I just wish folks would just stop. getting. bloody. loans.
Going into hock up to the eyeballs not only puts your balls in a vise, it fuels the fucking banksters' license to print money.
Maybe if more folks knew how this all worked, a few might be a little more reluctant to play the game.
Is this only true for a select subset of properties (that is, people renting are living in buildings whose price to buy is reflected properly in the rent)? Or could a large proportion of landlords make a killing by selling and then investing in something (or somewhere) else?
There was plenty of talk about the bubble before the US housing crash. Heck, Alan Greenspan was talking about it, but because there was money to be made speculators kept at it. Most people knew it was a bubble and that a crash was coming, but maybe they would be the smart one that could get out before it all came tumbling down.
What's the alternative? Saving up for 30 years to buy your home with cash, paying rent the entire time and having to chase the housing market? Not too many people have $200k just sitting around. As much as I don't like bankers, landlords aren't much better.
There's more to it.
As investor cash pours into London, it pursues desirable areas near the centre - because that's all they can know. The owners living there see leaflets coming through the door offering much more money than they ever believed, so they look to the burbs and find leafy nice areas, then sell up and move.
So there's a wave of concentric circles expanding outwards, and they funnel into desirable areas, which typically have a cluster of well-to-dos already - some kind of connection.

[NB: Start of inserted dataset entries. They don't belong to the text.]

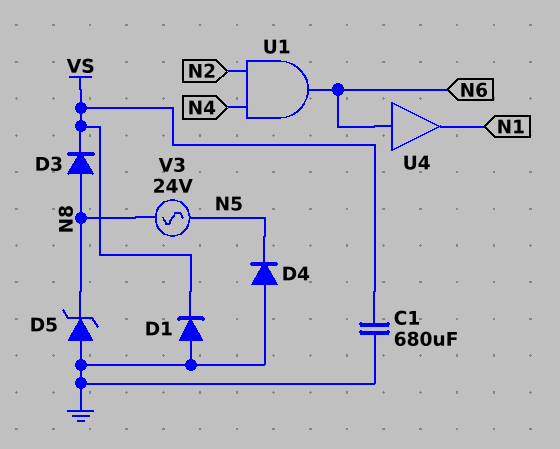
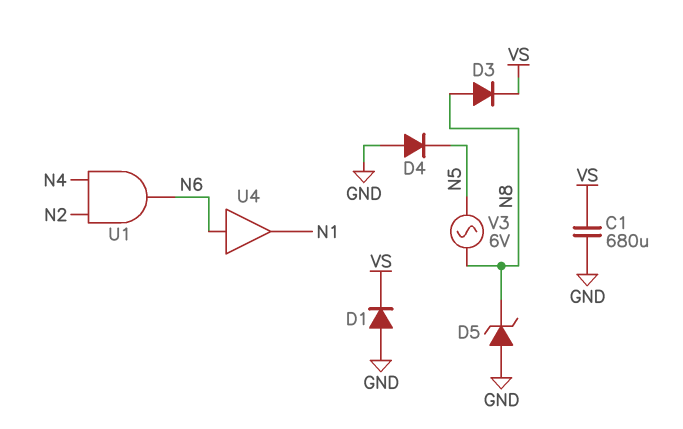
V3: AC 24V (N5, N8) -> AC 6V (N5, N8)

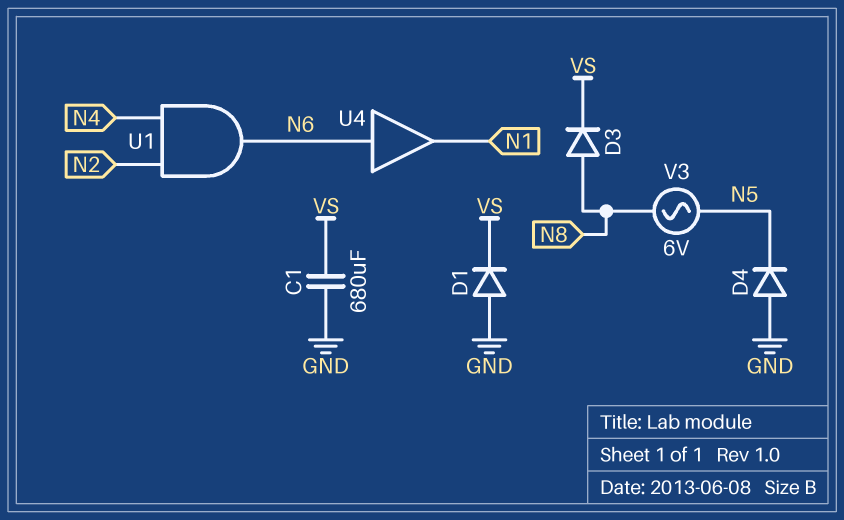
D5: zener (A GND, K N8) -> none

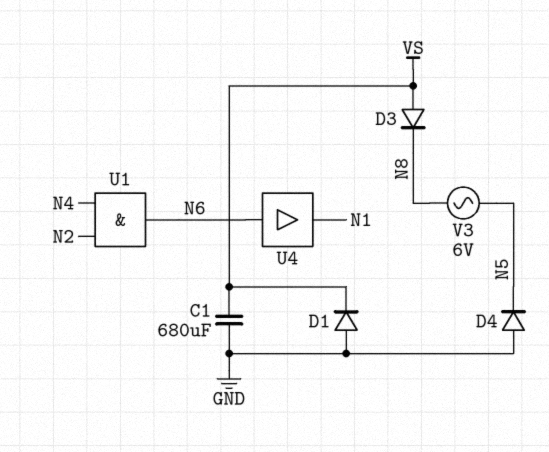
D3: diode (A N8, K VS) -> diode (A VS, K N8)

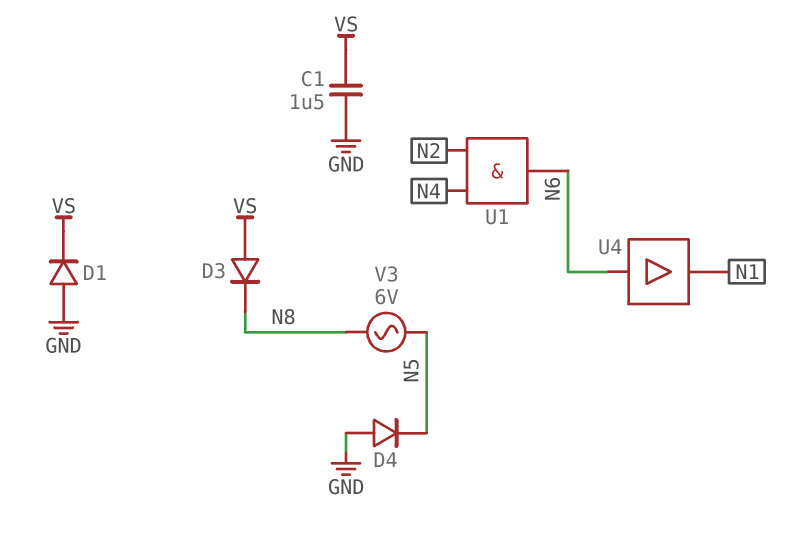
C1: 680uF (GND, VS) -> 1.5uF (GND, VS)

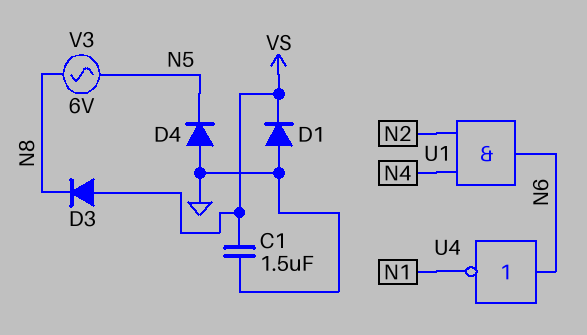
U4: buffer (in N6, out N1) -> NOT (in N6, out N1)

And we're seeing nasty, nasty tactics. A fair number of people in, say, Chelsea (posh), have assets (house), but no cash. So developers are setting up specialist units to lend to them, content in the knowledge that to repay the immense loan and interest, these people will eventually sell their house, with right of first refusal to the lender. Presto - you get hold of an entire row of thirty houses.
I've seen that in action. Nasty.
But the bubble - the people currently being displaced from the centre will not return, as the availability of property will not increase - wealthy people can afford to buy a house, and leave it empty. They don't care. They don't put it on the market. It just sadly sits.

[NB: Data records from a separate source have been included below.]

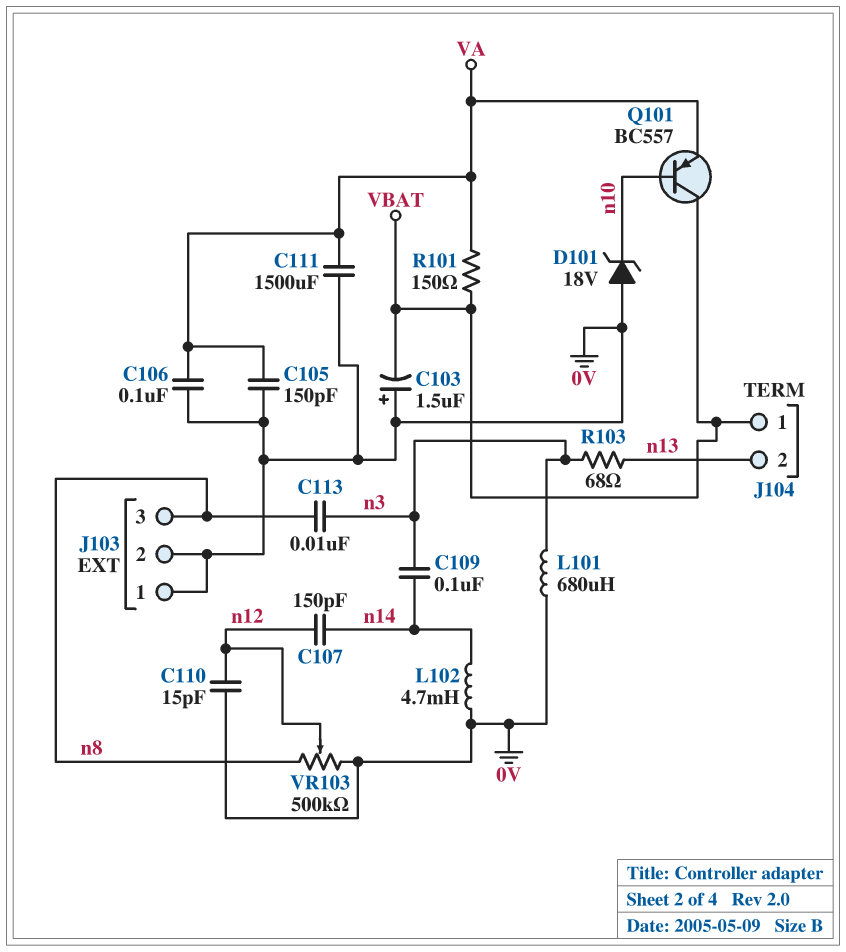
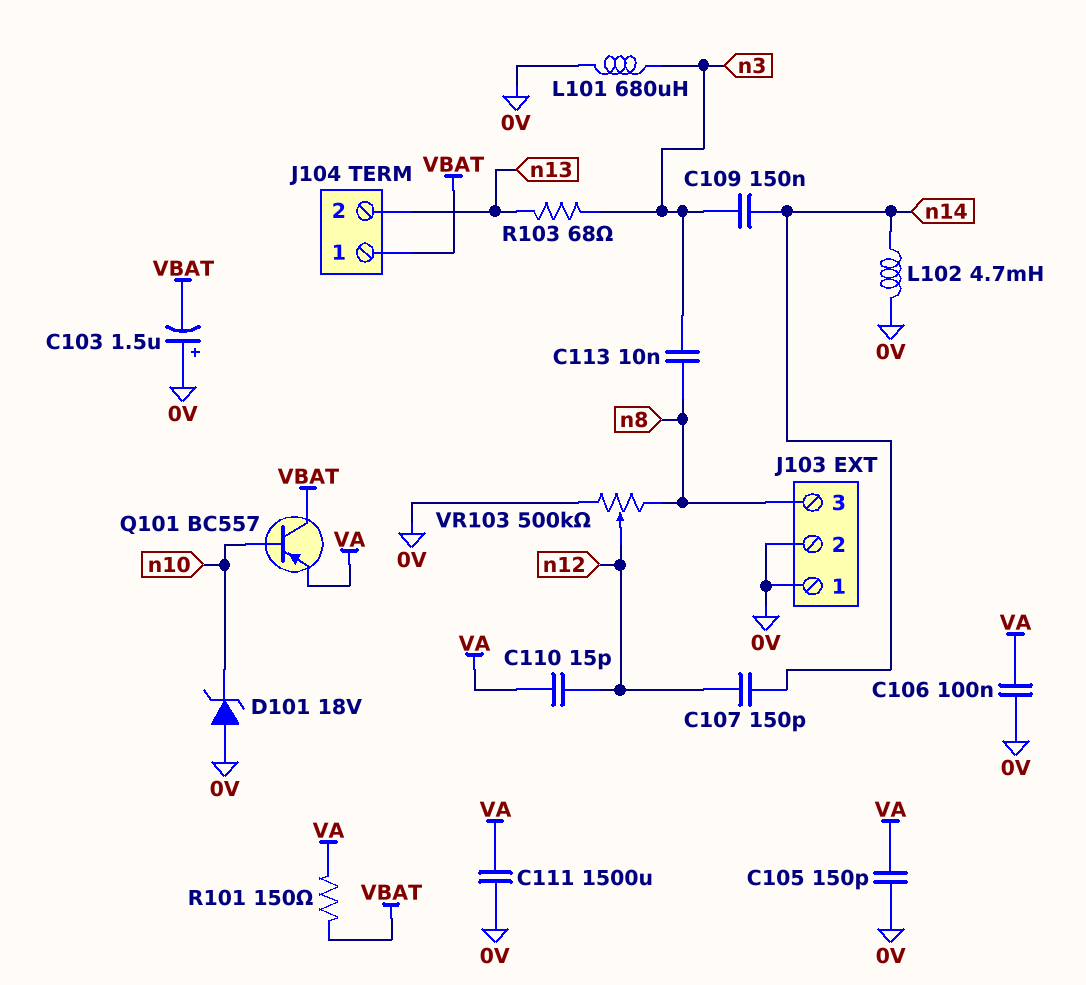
C109: 100nF (n3, n14) -> 150nF (n3, n14)
C110: 15pF (0V, n12) -> 15pF (VA, n12)

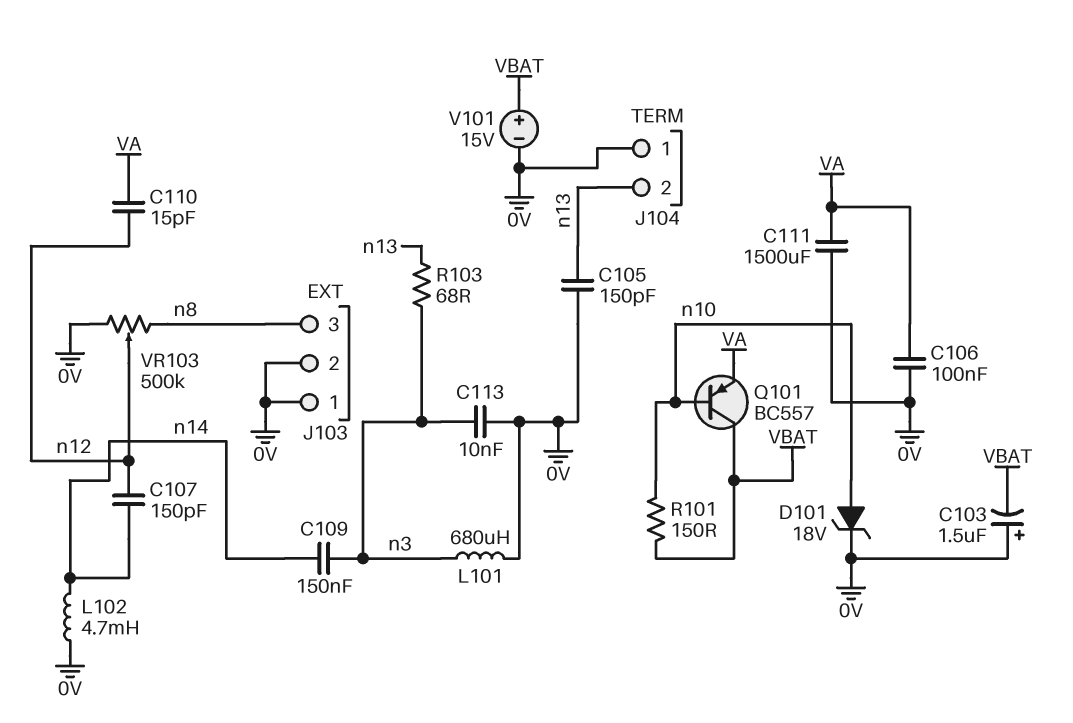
C105: 150pF (0V, VA) -> 150pF (0V, n13)
C113: 10nF (n3, n8) -> 10nF (0V, n3)
D101: zener 18V (A 0V, K n10) -> zener 18V (A n10, K 0V)
J104 pin 1: VBAT -> 0V
R101: 150 (VA, VBAT) -> 150 (VBAT, n10)
V101: none -> 15V (plus VBAT, minus 0V)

Check out Lancaster Gate in London - lovely area, but emptier than my wallet.
I remember reading about this before. Might have been linked to from here...
I think it's important to point this out.
Even Bernanke, when he got into that seat, said that housing was overvalued, just not that over valued. He was wrong, of course, but everyone was talking about the bubble.
Talk is cheap.
Yes, both are true, at least in San Francisco where I live:
Properties which are zoned for rental rather than purchase (by rent control laws which make it hard to turn rentals into condos) are more immune from the cash-buyer effect.
And I believe that a large proportion of condo owners could make more money by selling and investing in the stock market instead. I did just that, selling my SF area condo and investing instead in the stock market while renting, and the capital that I would have tied up in real estate performed much better in the stock market even though the real estate market has been going gangbusters here.
However the very rich people who have lots of cash here have reasons other than return that motivate them to stay invested in real estate over other better performing options, so this inefficiency will likely persist.
I'm starting to wonder if 'regular Londoners' still exist. It seems to increasingly be a city where you live intensely for a few years in order to pursue some personal project (education, career etc) then get out as soon as you run out of steam.
And we've kind of come a long way when it comes to 'being able to explain how the pieces weave together'.
I think it might be time for me to revisit things here! Thanks for the reminder Kimmo!
And yeah, this whole birth-nation-lottery thing is due some asymmetric competition, it's time to give people their entire lives back, isn't it?